Voltage-sensitive phosphatases (VSPs) are proteins that directly couple changes in membrane electrical potential to changes in the enzymatic activity of a lipid phosphatase domain. The best characterized activity of VSPs so far is dephosphorylation of the lipid substrates phosphatidylinositol 4,5-bisphosphate (PI(4,5)P2), phosphatidylinositol 3,4-bisphosphate (PI(3,4)P2), and phosphatidylinositol 3,4,5-trisphosphate (PI(3,4,5)P3). These phospholipid signals regulate many important cellular signaling cascades that have been implicated in numerous diseases, and regulated electrical signaling is also known to play a crucial role in an equally broad variety of cell signaling events and diseases. Given that VSPs are uniquely able to directly couple these two signaling mechanisms, there is a clear biomedical motivation to fully understand the roles that VSPs play in cell signaling.
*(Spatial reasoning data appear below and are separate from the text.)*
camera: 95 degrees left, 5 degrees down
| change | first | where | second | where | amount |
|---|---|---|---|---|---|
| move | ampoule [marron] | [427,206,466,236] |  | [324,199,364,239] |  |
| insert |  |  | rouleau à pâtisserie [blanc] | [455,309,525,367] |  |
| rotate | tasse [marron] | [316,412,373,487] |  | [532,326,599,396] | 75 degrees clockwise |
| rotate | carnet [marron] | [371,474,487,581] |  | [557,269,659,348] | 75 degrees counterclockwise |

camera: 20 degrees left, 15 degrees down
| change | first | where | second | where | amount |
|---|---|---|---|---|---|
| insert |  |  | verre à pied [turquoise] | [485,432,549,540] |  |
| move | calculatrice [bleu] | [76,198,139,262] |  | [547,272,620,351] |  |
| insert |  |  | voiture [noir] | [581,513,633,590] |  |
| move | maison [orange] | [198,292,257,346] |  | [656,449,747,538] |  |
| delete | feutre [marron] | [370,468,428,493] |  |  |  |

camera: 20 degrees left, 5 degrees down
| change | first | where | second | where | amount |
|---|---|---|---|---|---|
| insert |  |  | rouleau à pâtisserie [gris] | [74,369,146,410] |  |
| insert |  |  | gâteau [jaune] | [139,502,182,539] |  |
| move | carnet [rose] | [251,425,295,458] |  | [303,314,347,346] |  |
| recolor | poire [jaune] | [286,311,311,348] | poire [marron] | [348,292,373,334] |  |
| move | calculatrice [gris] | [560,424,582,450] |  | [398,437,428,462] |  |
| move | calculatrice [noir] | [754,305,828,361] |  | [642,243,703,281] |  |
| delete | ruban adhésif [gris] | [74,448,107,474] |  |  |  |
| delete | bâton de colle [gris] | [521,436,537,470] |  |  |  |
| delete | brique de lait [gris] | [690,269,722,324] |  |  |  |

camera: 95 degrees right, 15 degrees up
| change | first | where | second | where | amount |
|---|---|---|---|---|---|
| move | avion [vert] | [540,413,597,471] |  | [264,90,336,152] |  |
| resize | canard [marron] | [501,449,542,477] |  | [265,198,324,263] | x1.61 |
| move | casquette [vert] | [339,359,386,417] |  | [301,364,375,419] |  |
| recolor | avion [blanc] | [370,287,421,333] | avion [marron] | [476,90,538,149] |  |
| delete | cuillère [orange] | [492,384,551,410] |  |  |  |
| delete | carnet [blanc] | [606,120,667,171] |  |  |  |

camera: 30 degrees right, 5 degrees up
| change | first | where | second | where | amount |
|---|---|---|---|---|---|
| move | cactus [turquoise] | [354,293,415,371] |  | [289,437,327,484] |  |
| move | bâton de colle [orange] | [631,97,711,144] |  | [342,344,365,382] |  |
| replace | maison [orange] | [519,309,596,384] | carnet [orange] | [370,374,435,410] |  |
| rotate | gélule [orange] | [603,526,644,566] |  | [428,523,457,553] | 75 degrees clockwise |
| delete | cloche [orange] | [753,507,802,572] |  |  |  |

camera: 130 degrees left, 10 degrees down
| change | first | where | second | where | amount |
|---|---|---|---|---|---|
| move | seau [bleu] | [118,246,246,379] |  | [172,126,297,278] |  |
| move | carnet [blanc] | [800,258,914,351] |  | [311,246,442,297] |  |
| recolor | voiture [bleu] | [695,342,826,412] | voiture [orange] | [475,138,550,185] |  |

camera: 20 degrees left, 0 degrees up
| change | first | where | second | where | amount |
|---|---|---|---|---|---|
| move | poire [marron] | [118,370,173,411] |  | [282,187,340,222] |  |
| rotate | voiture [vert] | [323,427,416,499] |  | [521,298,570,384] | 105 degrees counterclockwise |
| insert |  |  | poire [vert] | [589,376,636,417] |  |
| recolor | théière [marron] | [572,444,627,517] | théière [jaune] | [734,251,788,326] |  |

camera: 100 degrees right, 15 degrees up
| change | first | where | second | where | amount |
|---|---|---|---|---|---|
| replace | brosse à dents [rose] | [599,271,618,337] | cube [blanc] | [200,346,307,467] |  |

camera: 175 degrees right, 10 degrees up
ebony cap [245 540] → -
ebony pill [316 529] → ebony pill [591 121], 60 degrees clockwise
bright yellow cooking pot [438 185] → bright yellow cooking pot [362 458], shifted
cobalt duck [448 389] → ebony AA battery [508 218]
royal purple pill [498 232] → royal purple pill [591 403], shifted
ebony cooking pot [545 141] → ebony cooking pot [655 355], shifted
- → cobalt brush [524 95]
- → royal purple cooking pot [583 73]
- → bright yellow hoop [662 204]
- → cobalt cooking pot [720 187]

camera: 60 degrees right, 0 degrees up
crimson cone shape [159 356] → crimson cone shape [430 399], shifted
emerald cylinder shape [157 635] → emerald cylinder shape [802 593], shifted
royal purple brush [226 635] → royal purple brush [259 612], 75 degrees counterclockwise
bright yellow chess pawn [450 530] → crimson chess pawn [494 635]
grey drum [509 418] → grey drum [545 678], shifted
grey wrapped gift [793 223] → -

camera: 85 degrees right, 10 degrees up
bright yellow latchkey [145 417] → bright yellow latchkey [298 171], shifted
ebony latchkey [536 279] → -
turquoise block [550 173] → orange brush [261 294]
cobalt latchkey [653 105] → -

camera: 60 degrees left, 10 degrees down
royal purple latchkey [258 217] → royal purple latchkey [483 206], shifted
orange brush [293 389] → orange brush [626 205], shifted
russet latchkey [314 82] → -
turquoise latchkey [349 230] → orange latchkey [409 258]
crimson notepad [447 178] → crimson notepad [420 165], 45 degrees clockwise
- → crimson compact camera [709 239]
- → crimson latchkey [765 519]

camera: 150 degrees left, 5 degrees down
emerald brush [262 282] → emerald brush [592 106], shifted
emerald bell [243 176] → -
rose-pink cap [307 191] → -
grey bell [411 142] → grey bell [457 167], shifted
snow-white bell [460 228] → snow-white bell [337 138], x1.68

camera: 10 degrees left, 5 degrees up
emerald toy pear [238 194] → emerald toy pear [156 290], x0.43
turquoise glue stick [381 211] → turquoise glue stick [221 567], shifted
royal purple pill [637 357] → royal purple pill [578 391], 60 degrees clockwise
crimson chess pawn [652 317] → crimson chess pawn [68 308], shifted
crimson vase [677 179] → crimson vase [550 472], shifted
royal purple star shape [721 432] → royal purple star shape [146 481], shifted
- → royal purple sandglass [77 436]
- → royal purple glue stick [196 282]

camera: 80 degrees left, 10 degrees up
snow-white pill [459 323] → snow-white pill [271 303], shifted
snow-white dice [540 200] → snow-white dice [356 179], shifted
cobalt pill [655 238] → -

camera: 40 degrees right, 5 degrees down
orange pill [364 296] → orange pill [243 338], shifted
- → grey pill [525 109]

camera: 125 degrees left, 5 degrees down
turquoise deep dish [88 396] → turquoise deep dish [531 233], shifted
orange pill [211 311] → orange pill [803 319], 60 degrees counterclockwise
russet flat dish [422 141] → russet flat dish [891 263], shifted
Great progress has been made using VSPs as tools to investigate phosphoinositide signaling pathways and to investigate structural mechanisms of electrochemical coupling in cells. However despite these advancements, the mammalian members of the VSP family remain poorly characterized relative to their non-mammalian counterparts, and very little is known about the cell signaling roles that any VSP proteins serve. To address this gap in knowledge, I have characterized the expression, regulation, and activity of the VSP family member from mouse, giving particular attention to a possible role in the central nervous system. This dissertation will begin with a summary of the current state of understanding of both mammalian and non-mammalian VSPs, and then discuss what I have recently learned about the properties of the mouse VSP. In particular, I have demonstrated that the mouse protein is expressed in the central nervous system, where its expression is developmentally regulated at both the mRNA and protein levels. I have also shown that the mouse protein's transmembrane segments function as a voltage sensing domain, and that the phosphatase domain is capable of reducing the concentration of PI(4,5)P2 at the plasma membrane. These properties of the mouse VSP are distinct from the reported properties of the non-mammalian VSPs, suggesting interesting and unique physiological roles for the VSPs from mammals.